Layoffs in June fell by 149,000 to 1.81 million, coming mostly from the government side. In June, job openings rose almost across the board, with noticeable gains in education and health-care services, and at hotels and restaurants. The government continued to see a decrease in job openings, mostly reflecting belt-tightening by state and local governments.

 

On the hiring side, there were increases only in the construction sector and at hotels and restaurants in June.

 

Despite the rise in vacancies in June, there are no jobs for more than two out of three unemployed workers, undercutting the argument that much of the unemployment problem afflicting the economy is the result of a skills mismatch. However, a study by the Federal Reserve Bank of Chicago published recently found little evidence to support the argument of a skills shortage driving up unemployment.

 

The job openings report also showed a drop in the number of people voluntarily quitting their jobs. The report also offered hope that the rebound in employment in July would be sustained. After an increase in new jobs in June of only 64,000 - the third straight month of job gains below 100,000 - employers added 163,000 new jobs to their payrolls last month.

 

Growth of Consumer Credit Weak

 

Consumer credit chalked up its weakest growth in eight months in June as Americans reduced credit card debt, a potentially negative sign for an economy that has struggled to create jobs. Consumer credit grew by $6.46 billion in June, the Federal Reserve said on Tuesday.
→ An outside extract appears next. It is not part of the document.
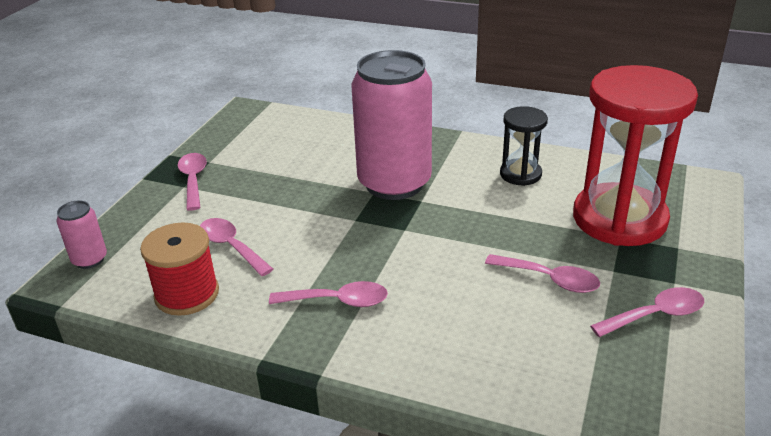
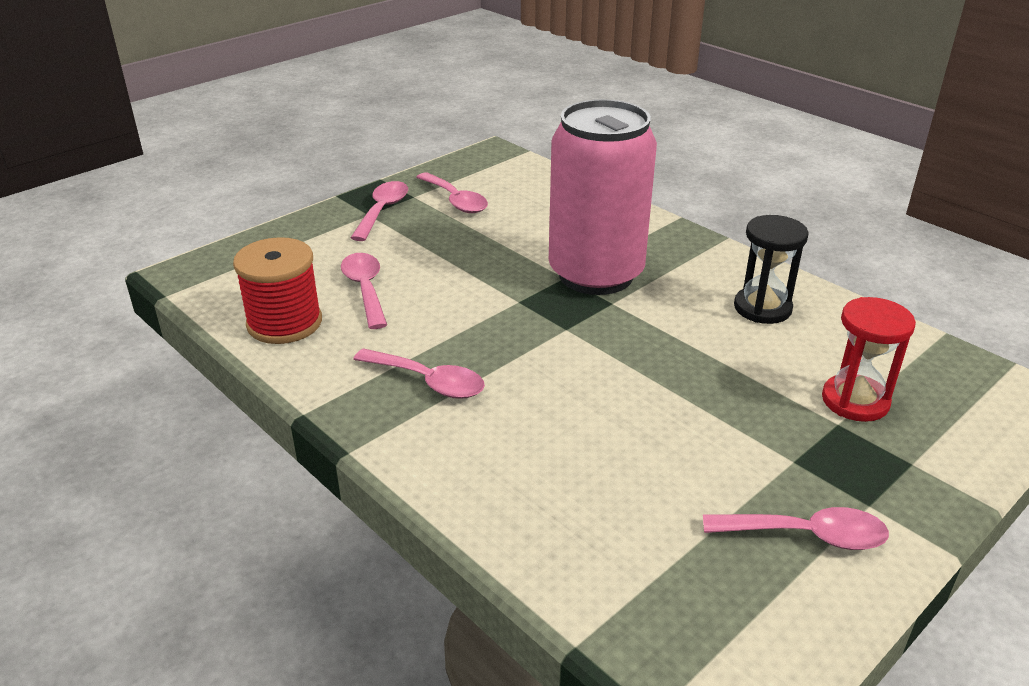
camera: 25 degrees right, 0 degrees up
(89, 259) = (224, 260): pink can -> none
(549, 279) = (697, 442): pink spoon -> pink spoon (455, 200)
(619, 219) = (855, 401): red hourglass -> red hourglass, size x0.49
That was well below the $11 billion advance expected. The Fed also said credit climbed slightly less during May than originally thought.

 

Credit has been expanding since late 2010 as the country recovered from the 2007-09 recession and on Monday the Fed said a number of banks eased loan standards on auto and credit card loans over the last three months. In June, however, the overall expansion of consumer credit was the smallest since October 2011.

 

In June, revolving credit, which includes credit cards, shrank by $3.7 billion. Credit data can be tricky to interpret because cutting back on debt is not always a sign of pessimism. People might use their credit cards less because they are earning more money.

 

Non-revolving credit increased by $10.15 billion in June from a month earlier. Part of that increase appeared to be driven by student loans made by the government, which grew 29.9 percent from June 2011, slightly less than the 12-month growth posted in May.

 

Student debt has soared since the recession, fueling worries these borrowers might get over their heads and could someday struggle to pay their debts. Still, year-over-year growth in student borrowing has been cooling and is no longer nearly as fast as in 2009.

 

Consumer credit flows -- a relatively new data series that the Fed says is more sensitive to economic trends -- also fell in June. The flow of consumer credit fell to an annual rate of $77.5 billion in June. In May, that rate was $200.4 billion, the Fed said.